Bild: Hausbesetzen in Berlin: Offensiver denn je
Statt konspirativ zu planen, still vorzubereiten und dann überraschend zu
besetzen, kündigen die Berliner Aktivisten von #besetzen sogar den Tag an,
an dem sie besetzen wollen. Sind die jetzt komplett bescheuert?
Das haben manche vielleicht im ersten Moment gedacht, als die Aktivisten am
Mittwoch den 28. September als nächsten Tag der Hausbesetzung bekannt
gaben. Schließlich gibt es gute Gründe dafür, bei Besetzungen, so gut es
geht, im Verborgenen zu agieren.
Auf diesen ersten Gedanken könnte dann aber jener folgen: Die Ansage mit
Datum ist eine strategische Entscheidung, die durchaus den sich
zuspitzenden Zuständen auf dem Berliner Mietmarkt und der damit
zusammenhängenden Stimmung in der Stadt entspricht.
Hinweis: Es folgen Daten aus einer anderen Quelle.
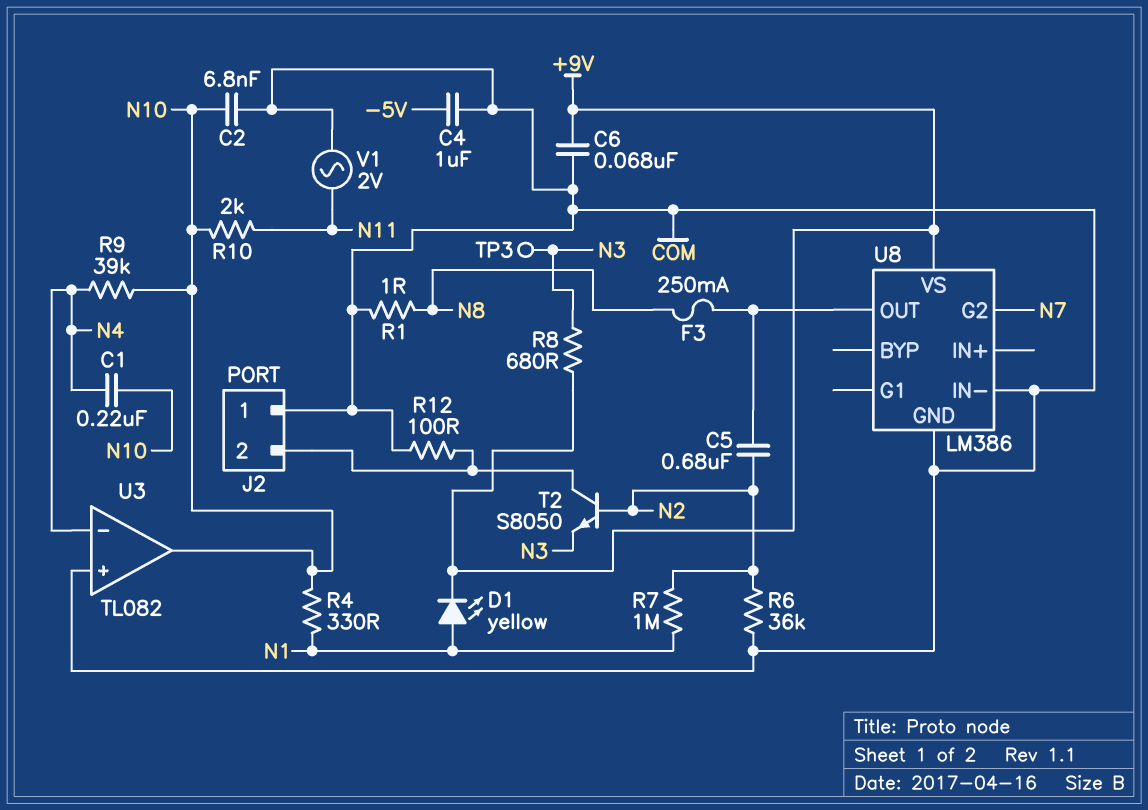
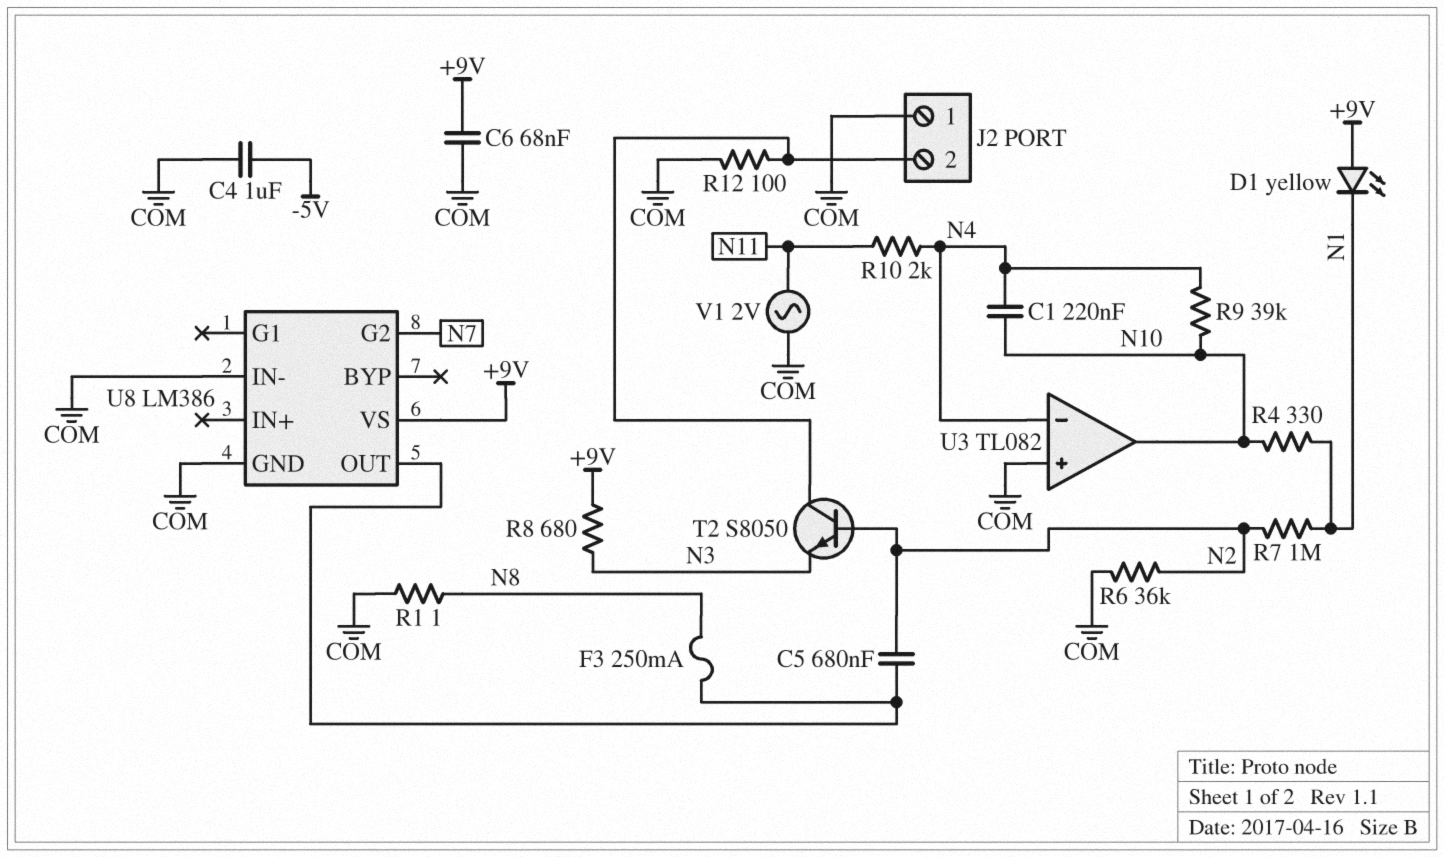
C2: 6.8nF (COM, N10) -> none
D1: LED yellow (A N1, K +9V) -> LED yellow (A +9V, K N1)
R10: 2k (N10, N11) -> 2k (N4, N11)
TP3: test point (N3) -> none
Denn während sich die Landespolitik etwas schwerfällig und mit viel Zeit
aufbäumt, verbreitet sich unter der Bevölkerung eine zunehmend
systemkritische Interpretation des Mietenwahnsinns. Mit der Popularisierung
der radikalen Kritik nimmt auch die Bereitschaft ab, bestimmte Zustände –
etwa spekulativen Leerstand – weiter zu dulden. Die Aktivisten von
#besetzen können diesen Stimmungswandel als Chance verstehen.
Als das Bündnis im vergangenen Mai begann, Häuser zu besetzen, und dann den
„Herbst der Besetzungen“ proklamierte, war das auch eine Reaktion auf die
Stimmung in der Stadt. Zwar wurde stets geräumt. Die Aktionsform Besetzung
ist aber als Mittel des Widerstands gegen die vorherrschende Marktlogik
wieder im Gespräch – statt nur Teil einer nostalgischen Erzählung der
Berliner Stadtgeschichte, zu der sie bis dahin geworden war. Die
Besetzungen haben sozusagen genau zum richtigen Zeitpunkt den Diskurs, die
Köpfe besetzt. Ein Beispiel einer genau zum richtigen Zeitpunkt erfolgten
diskursiven Intervention – auch dank Kampagnen wie Deutsche Wohnen & Co.
enteignen. Wer hätte vor zehn Jahren gedacht, dass in Berlin einmal
ernsthaft über Vergesellschaftungen diskutiert werden würde?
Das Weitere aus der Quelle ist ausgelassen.